So what are Open Badges?
‘Badges’ have long been used as a motivation and reward tool in many different disciplines.
Remember achieving that 50m swimming badge before sprinting home to ask your mum to sew it on your soaking trunks? Or, gaining that 'First Aid' badge at Girl Guides and feeling a sense of immense pride.
In more recent times, maybe you unlocked an achievement on a popular game or gained a badge for winning 10 online games of pool in a row. The idea and principles of 'motivation through reward' have remained consistent throughout the years, but how can we use them to encourage digital learners?
A digital, standards-based, open accreditation framework called Open Badges might help.
So what is an Open Badge?
Well, in its most basic form, an Open Badge is a digital reward which can be stored inside a student's ‘digital backpack'. The badges can be achieved by completing tasks and goals set by an issuer, such as a learning provider (awarding badges for achieving soft skills) or a website (for completing an online task), basically anyone who wants to keep a user motivated and interested. The issuer creates the criteria needed for the user to achieve the badge. This is embedded inside the badge in the form of metadata, along with who issued the badge, when it was issued and an expiry date if relevant.
The Open Badges Infrastructure (OBI) - which is being developed by the non-profit Mozilla Foundation and shaped by an international community of developers - can be used to issue, display and earn the digital awards. If you want to look at some examples of badges in action a number of organisations, educational providers and communities such as NASA, the Clinton Global Initiative, De Paul University, DigitalMe and the City of Chicago are actually already using Open Badges to reward and recognise a variety of skills and achievements.
How are people using them?
Scotland’s interest in Open Badges has been growing - the opportunities offered to improve traditional accreditation routes are an appealing thought.
Borders College in Scotland has been piloting the use of badges using Moodle. They have developed three badge levels (Bronze, Silver and Gold) allowing students to be awarded their first badges for best practice in Moodle use. There is also a higher level badge (Platinum) which is available to both staff and students who are considered to show outstanding contributions to the use of technology in the classroom.
One potentially more radical element of the pilot is that students have also been given the opportunity to vote for the lecturer they believe displays the best use of Moodle across their course. The intended outcome of this aspect of the project is that lecturing staff will also receive recognition for the time and effort they invest in using Moodle, which will hopefully encourage an increased use of innovative techniques.
The College will be gauging the impact of the pilot over the coming year but have let us know that so far students are enjoying the opportunity to gain recognition for aspects of their learning that would not traditionally have been rewarded or recognised in a formalised way.

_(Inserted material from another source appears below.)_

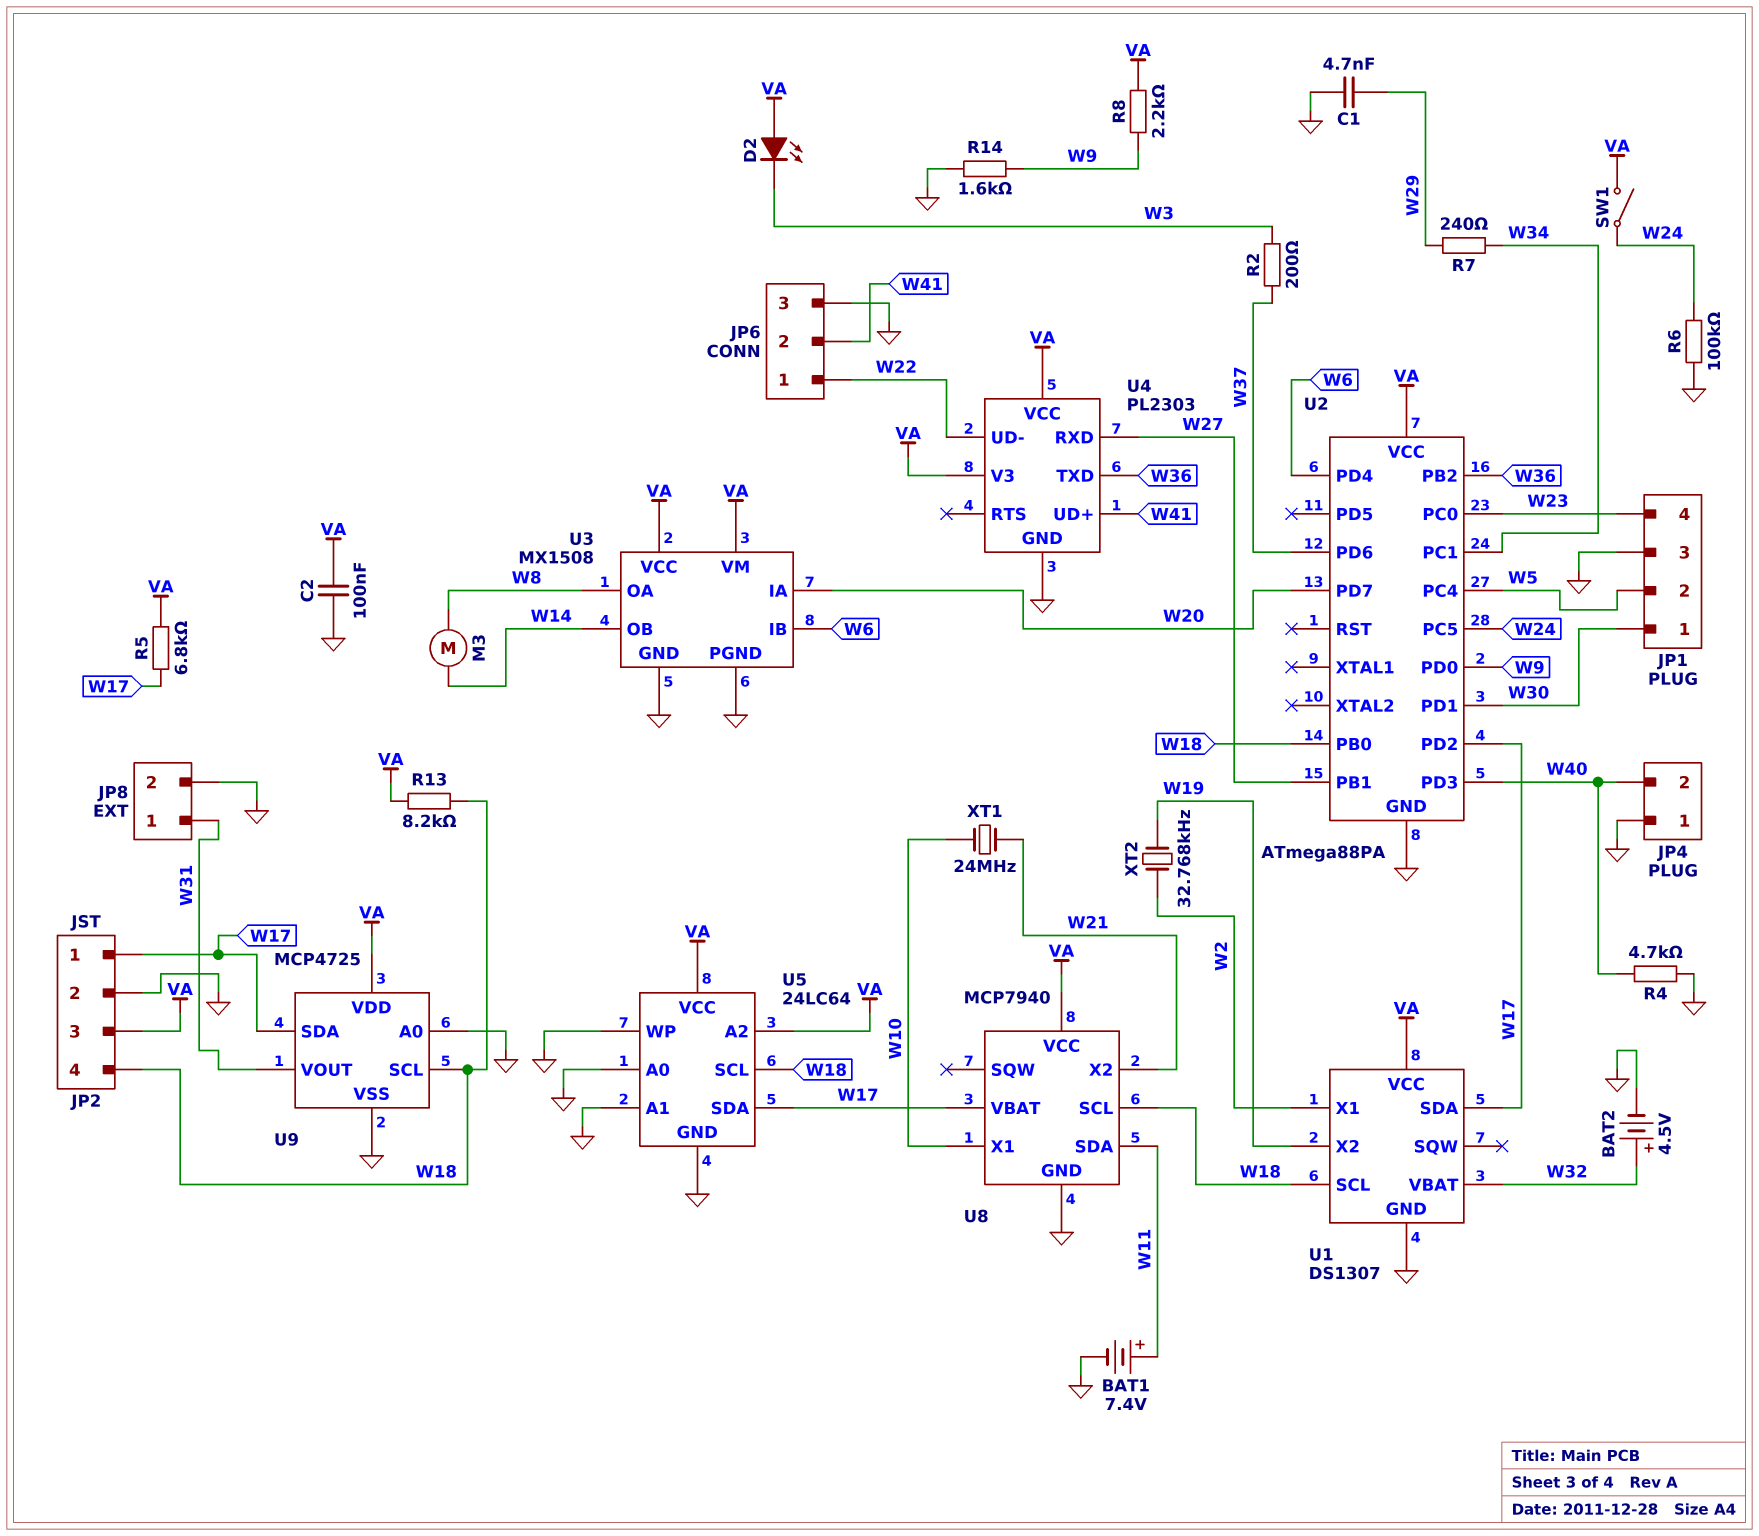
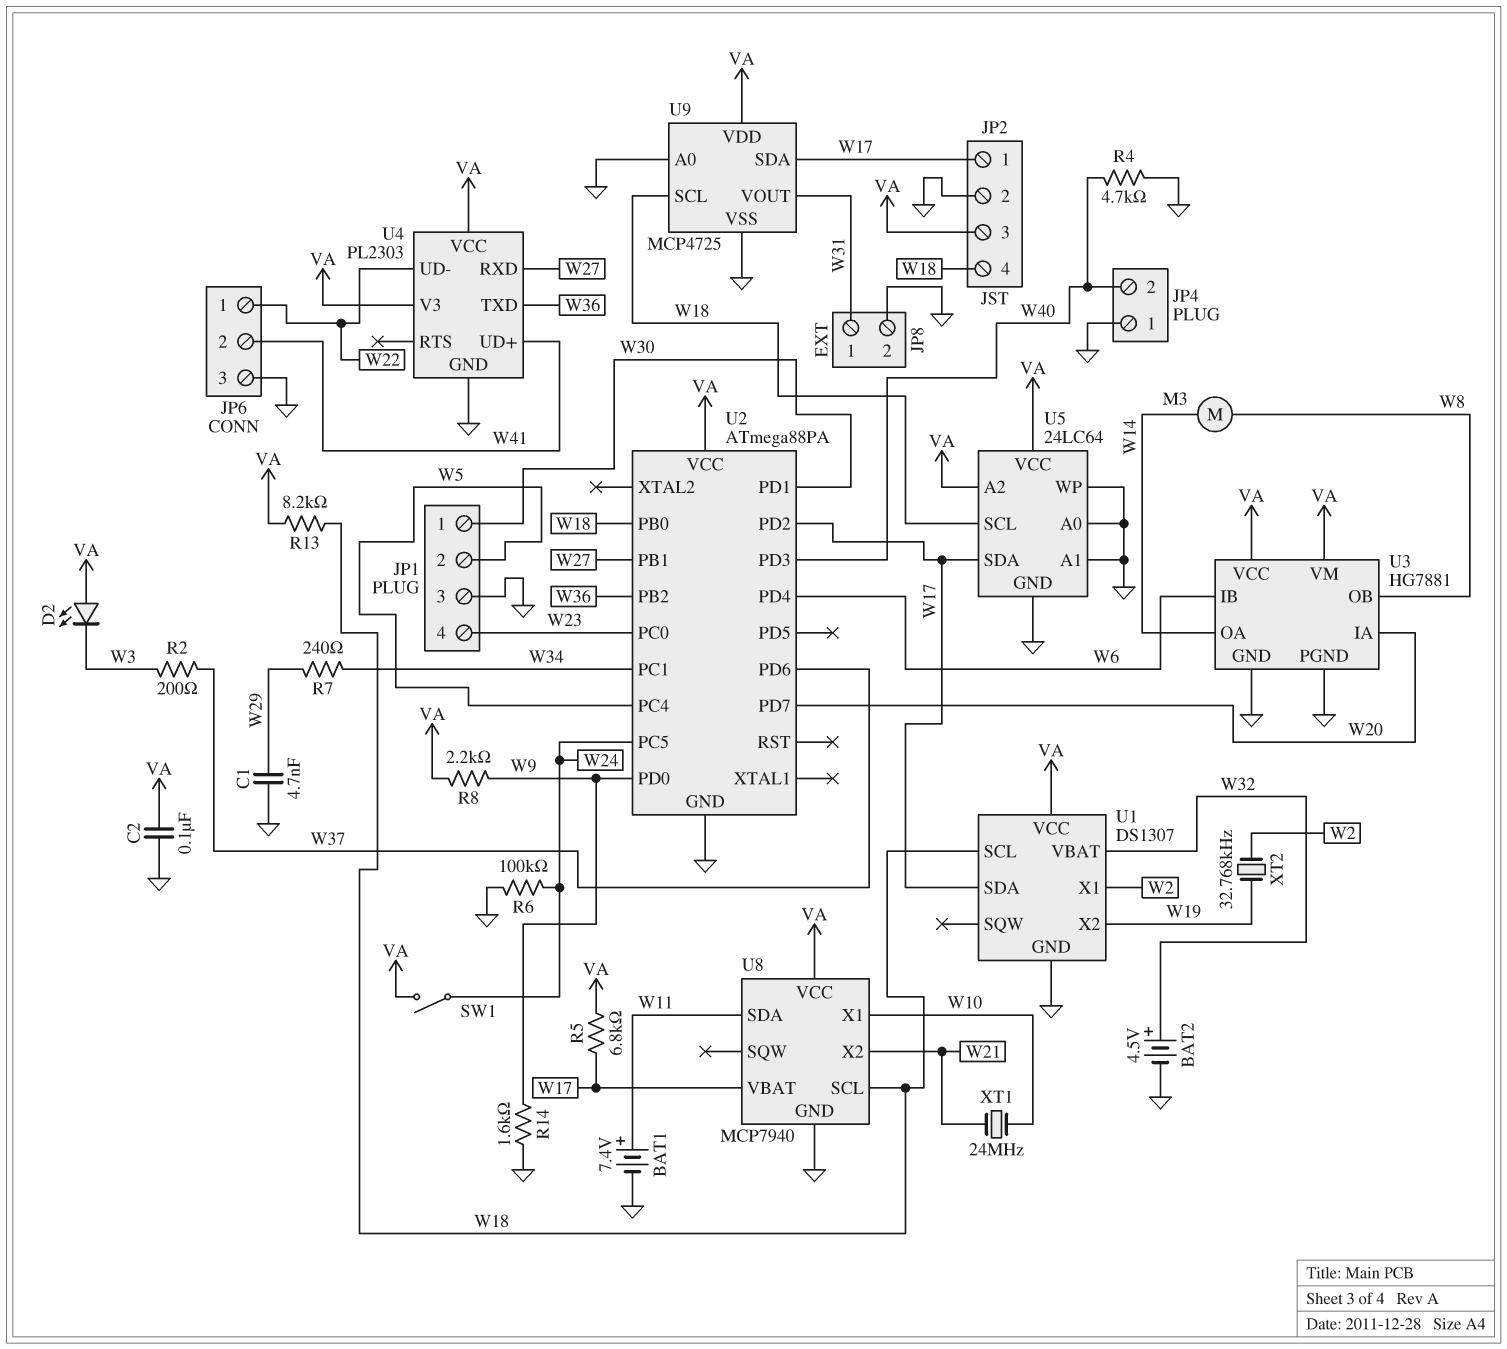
U3: MX1508 -> HG7881
U3 pin OA: W8 -> W14
U3 pin OB: W14 -> W8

How can you start using Open Badges?
We have a wealth of information, resources and case studies on Open Badges which may help you:
- Mozilla’s Open Badges site - where you can find out how to use the Open Badge Infrastructure to earn, issue and display Open Badges
- Badge the UK - Official site for the Badge the UK project
- Open Badges blog posts
- Open Badges case studies
- Jisc RSC Scotland Open Badges - information on the Jisc RSC Scotland’s Open Badges series, how we support Open Badges developments in Scotland and instructions on how to accept one of our badges.
You can always contact your local Jisc RSC for further information.
What do we think will happen in the future?
We recently held a Jisc RSC Scotland event where college staff worked with Mozilla Badges and DigitalMe (winners of the DML Competition ‘Badges for Lifelong Learning’ and one of the leads on the Badge the UK project). We noticed a consensus that it would be useful to bring together interested parties to identify areas where Open Badges could add value to education in Scotland and to co-develop such badges.
This has since resulted in the formation of the Open Badges in Scottish Education Group (OBSEG), which will perform an overview and mapping function of Open Badges developments in Scotland.
The OBSEG hopes that through the input of representatives from a variety of educational institutions and agencies in Scotland, it will be able to consider synergies between different stages on a learner's formal and informal learning journey and contribute to the development of a badge eco-system within Scotland.
Our hope for the future is that Open Badges become embedded within learning and this national approach is used as an example that can be put in place worldwide!